Иван кивнул и, слегка повеселев, решил подшутить над милицейским начальником.
– Я, товарищ, на тебя жалобу напишу! – неожиданно строго изрек бывший комвзвода.
– За что? – опешил тот.
– Как за что? Во-первых, за то, что револьвером мне в харю тыкал, не представившись как положено. Я ж человек темный, тебя в личность не знаю. А вдруг ты бандит? А ежели бы я тебя пристрелил? Это что ж, из-за тебя я должен под расстрельную статью идти? Ну, под расстрел бы меня, красного командира, не подвели, но и в допре из-за тебя сидеть невелика радость. А во-вторых, за хамство, проявленное по отношению к рядовому гражданину, которого рабоче-крестьянская милиция должна всемерно защищать. А в-третьих, за самогонку, которую ты сегодня с утра пораньше выпил у неизвестной мне гражданочки деревни Демьянка!

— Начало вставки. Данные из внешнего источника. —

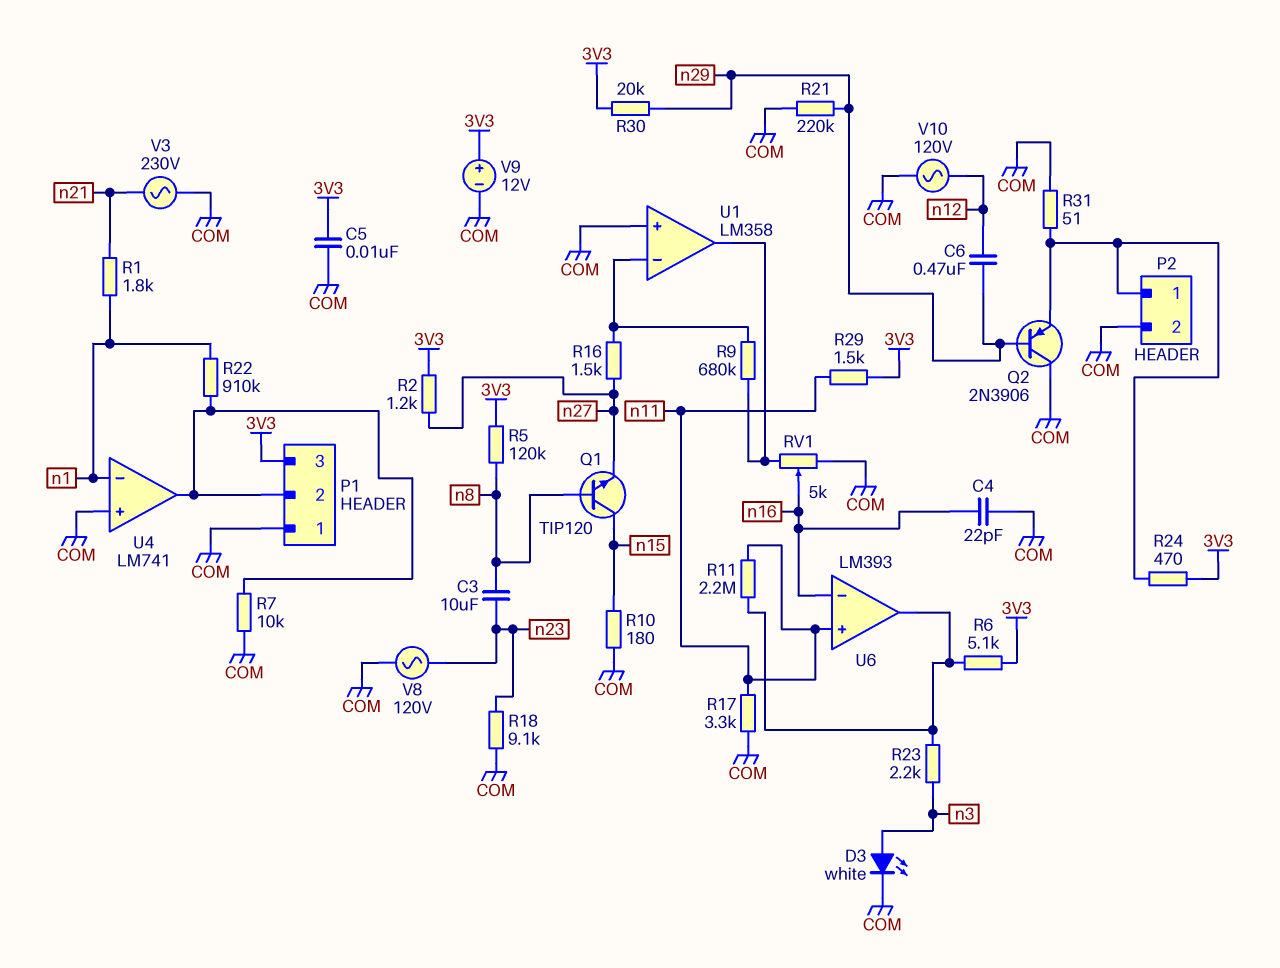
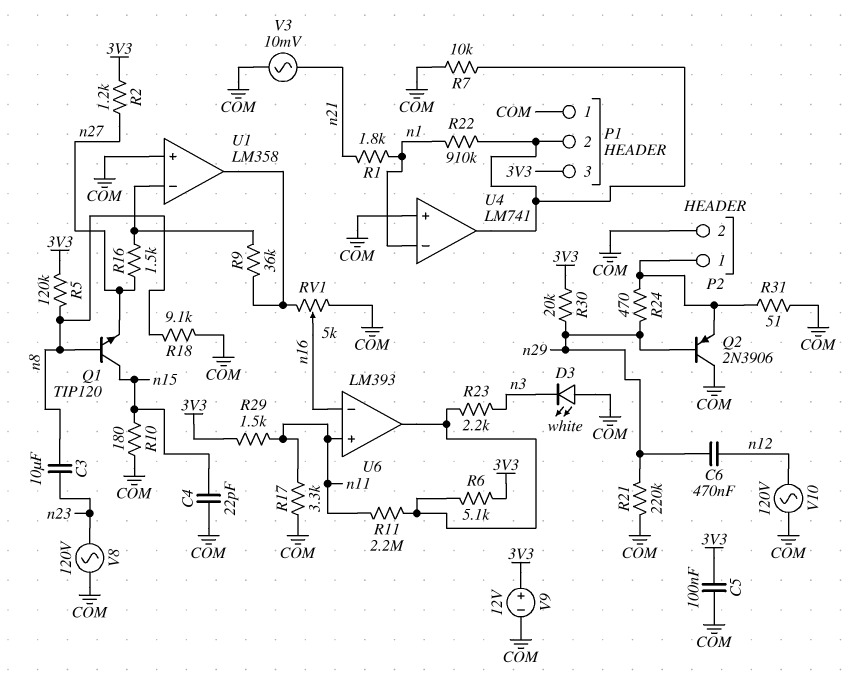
C4: 22pF (COM, n16) -> 22pF (COM, n15)
C5: 10nF (3V3, COM) -> 100nF (3V3, COM)
D3: LED white (A n3, K COM) -> LED white (A COM, K n3)
R9: 680k (U1/in-, U1/out) -> 36k (U1/in-, U1/out)
R18: 9.1k (COM, n23) -> 9.1k (COM, n8)
R24: 470 (3V3, P2/1) -> 470 (P2/1, n29)
V3: AC 230V (COM, n21) -> AC 10mV (COM, n21)

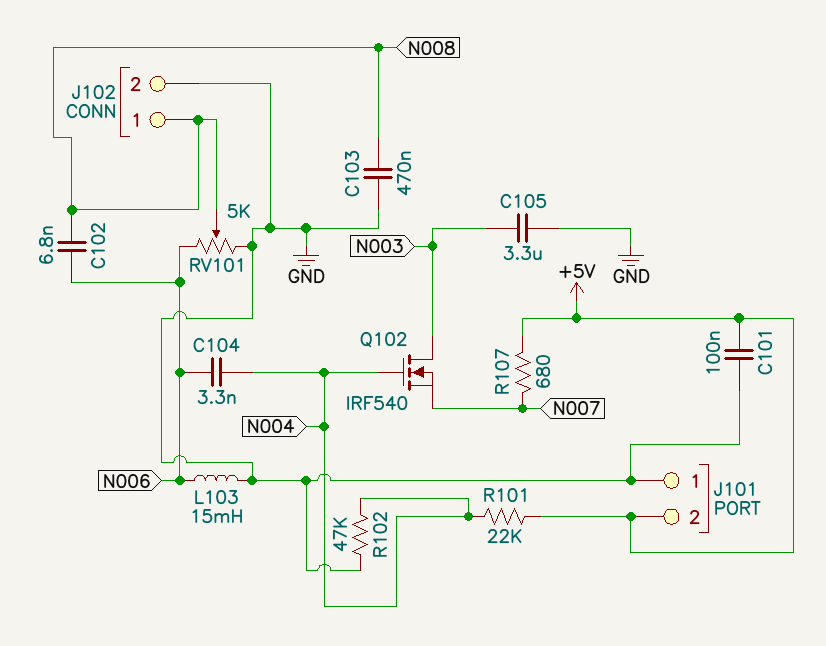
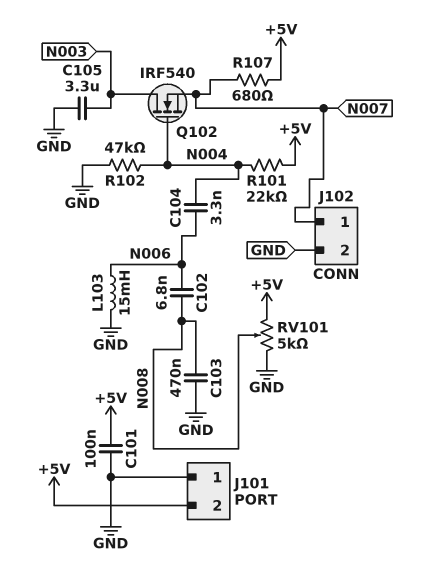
J102 pin 1: N008 -> N007
RV101: 5k (GND, N006, wiper N008) -> 5k (+5V, GND, wiper N008)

– Ну, ты, мужик, даешь… я хотел сказать, – поправился начмил, – ты, товарищ Николаев, кругом неправ! Не обязан я представляться, коли подозрительную личность вижу, понял? И самогонку не пил!
– Вот видишь! Бывший красноармеец с фронтов Гражданской войны пришел, на которых кровь проливал, а ему наган в харю – подозрительная, мол, личность! Мне-то что, по политической части мне все равно ничего не будет. Я ведь на голову раненый, у меня и справка есть. Под политику меня и Чека подвести не сможет. Не, теперь-то точно на тебя жалобу накатаю – и Курманову и в губком партии! Курманов-то Алексей – мой старый фронтовой друг.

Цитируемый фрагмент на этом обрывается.